“But?” I asked.
One corner of Anson’s mouth tugged up the barest amount as if he was trying to smile but couldn’t quite get there. “Whoever was pulling the strings back then stayed under the radar. We still have no clue who ordered the hit or who the second person in that hallway was. There are no phone records, no emails. We have no idea how they were communicating.”
I knew all that. “If there’s nothing, and I obviously haven’t remembered a damn thing, why would someone risk trying to hurt me now?”
“Arden, whoever had your parents killed uses people like pawns to get what they want. And they were smart enough to make it so we couldn’t trace anything back to them. Even the few cases we know your dad threw don’t have a common thread.”
The reminder of what my dad had done felt like a stinging slap. He had thrown away his purpose and family for just a little bitmore.
Anson pressed on. “Someone like that won’t want any loose threads. They won’t want to take that risk. They’ll have been looking for you this whole time. And the kinds of people someone like that would hire for this type of work? Their brains don’t process empathy the same way others do. Some simply disassociate from the fact that they’re taking a human life. But others? They get joy from it and the hunt. Andthosepeople would play with you before they killed you. Just because it makes it more fun.”
32
ARDEN
Gray clouds rolled in,right along with a clap of thunder. It was the kind of stormy sky that sometimes meant rain and other times didn’t. Which meant it was also the type that held the greatest risk of forest fire. As if there weren’t enough threats in our midst.
Linc shoved a broken frame into a trash bag with enough force that it should’ve gone right through the heavy-duty plastic. He hadn’t asked if he could help clean this time; he’d simply started stomping around, muttering to himself as he picked up detritus.
“You wanna talk about it?” I asked as I wiped the paste from the walls. It had cleaned a lot of the blood, but I would still need to paint them. Even then, I wondered if they’d ever be blood-free in my mind.
Linc picked up what looked like pieces of paintbrushes. “He shouldn’t have told you that.”
The statement had surprise lighting through me. “Who shouldn’t have told me what?”
Linc straightened, finally turning his supremely pissed-off face tome. “Anson. Telling you there could be some psycho killer out there plotting your murder but deciding he wants to play with you first.”
“Whether he told me or not wouldn’t make the possibility any less true.”
“But it would make you less fucking terrified,” he spat.
“Linc,” I said quietly. “Do I look like I’m cowering in a corner?”
His hazel eyes burned brighter. “You fight through the fear. You always have.”
Damn him. He was right. I shoved the feelings down and soldiered on. But I knew something else, too. “When I have all the facts, it helps somehow. If I can name all the possibilities, it takes away some of the power.” I held up my gloved hands, ticking off the options on my fingers. “One, unhinged hitman with a thing for the drama. Two, spoiled rich boy with too much time on his hands. Three, some unknown person I cut off in traffic, and they decided I was the spawn of Satan.”
“It’s not funny,” Linc growled. A loud clap of thunder sounded as the sky darkened even more.

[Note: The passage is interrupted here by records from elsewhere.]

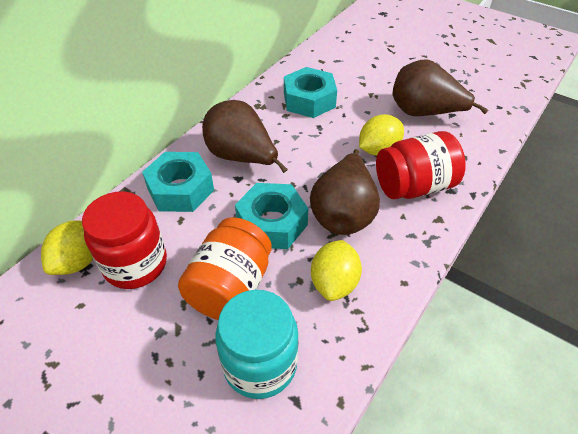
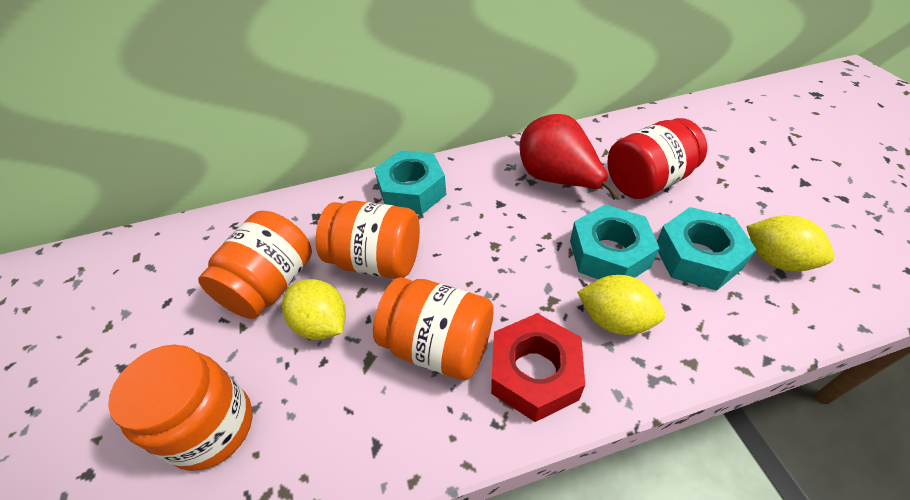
brown pear: 3 -> 0
orange jar: 1 -> 4
red jar: 2 -> 1
red nut: 0 -> 1
red pear: 0 -> 1
turquoise jar: 1 -> 0

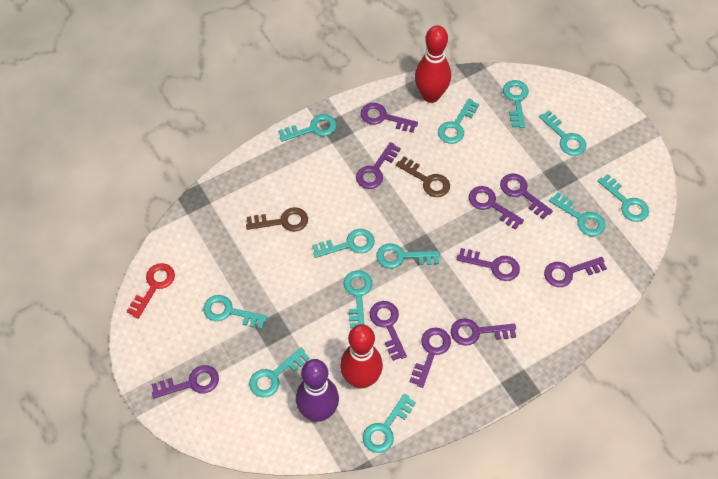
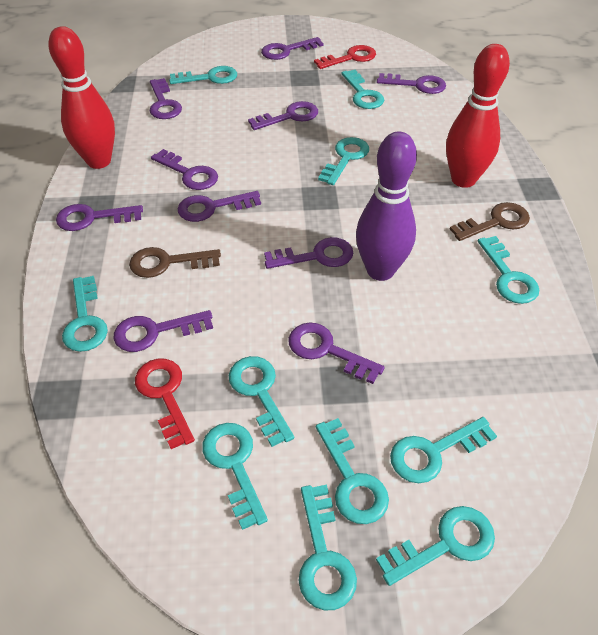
red key: 1 -> 2
turquoise key: 12 -> 11

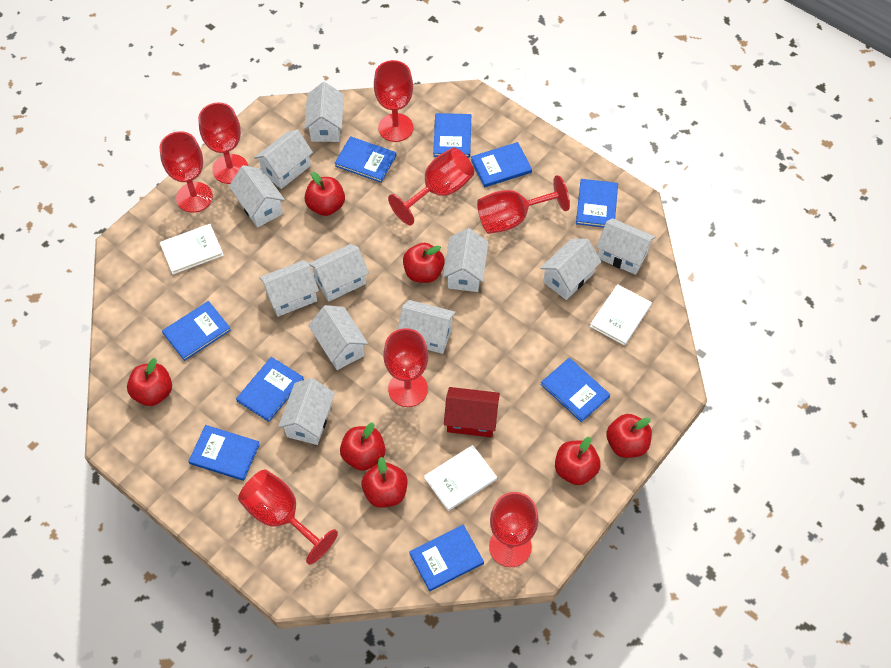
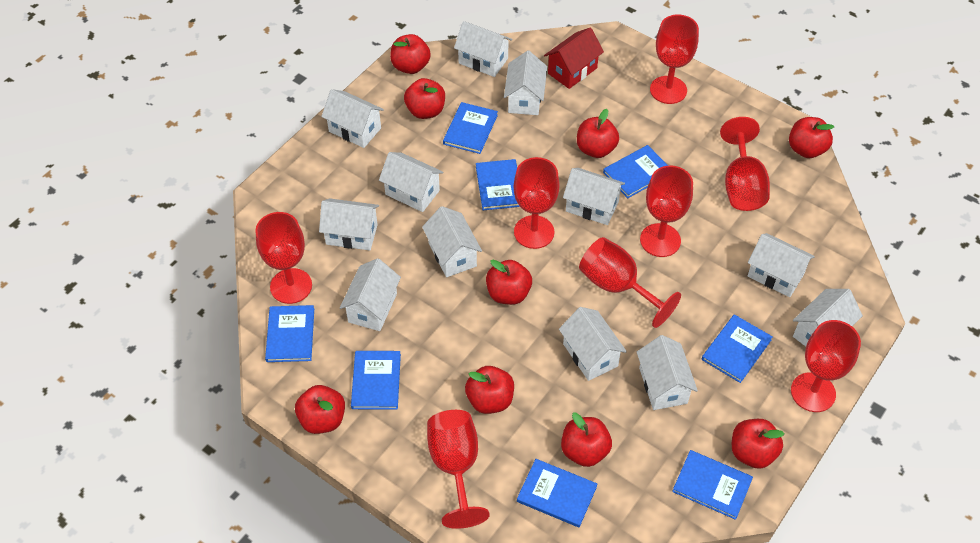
blue book: 9 -> 8
red apple: 7 -> 9
white book: 3 -> 0
white house: 11 -> 12

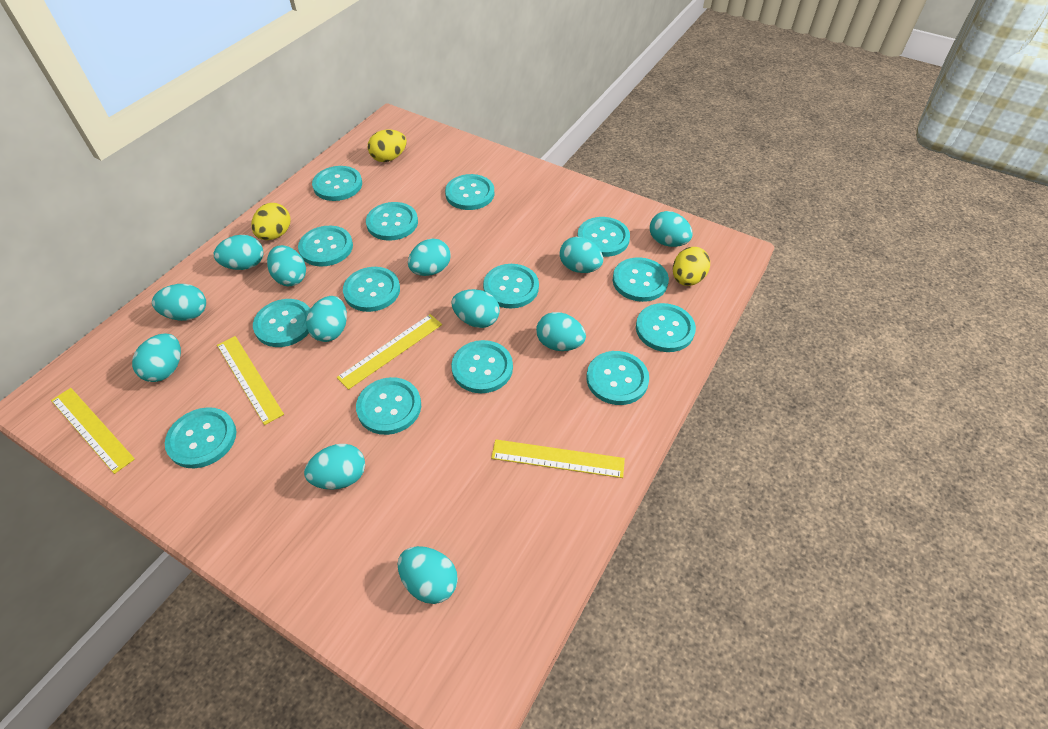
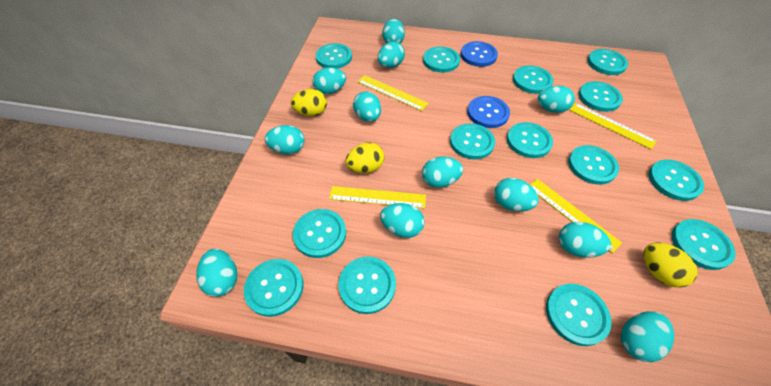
blue button: 0 -> 2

I pulled off the gloves and laid them over my bucket. “I know it’s your instinct to shield the people you care about, but I don’t want to be kept from the truth. The last time someone tried to do that, my whole world got ripped apart.”
For a moment, I thought Linc might fight me and hold tight to the urge to shield me from everything, even truths I needed to know. But then he exhaled, his shoulders sagging in a mixture of defeat and understanding. He dropped the bag, not saying anything. He simply wrapped me in his arms and held on.
Maybe nothing needed to be said. Because Linc couldn’t fix this, no matter how much he wanted to. He kept those strong arms around me as thunder rolled outside. Then, finally, his lips teased my hair as he whispered, “I’m sorry.”
I held him tighter, my hands fisting in his shirt. “There’s nothing to be sorry for.”
Linc pulled back, searching my face. “I don’t have a right to try to keep information from you. No one does.”
“No. But I understand why you’d want to. I’d probably want the same if I were in your shoes.”
Linc lifted a hand, his callused thumb skating across my jaw. “Trace’s right. You’ve become agreeable.”
I shoved at his chest, a laugh slipping free. “You all suck.”
Linc grinned as he released me. “What do you think? More rage-cleaning, or are you ready for a break?”
I’d lost some of my mad over the past few hours as the sun sank lower in the late-afternoon sky. It was more a numbed sadness now. But as I looked around the room, I knew one thing. “I want every single thing that he touched in here tossed.”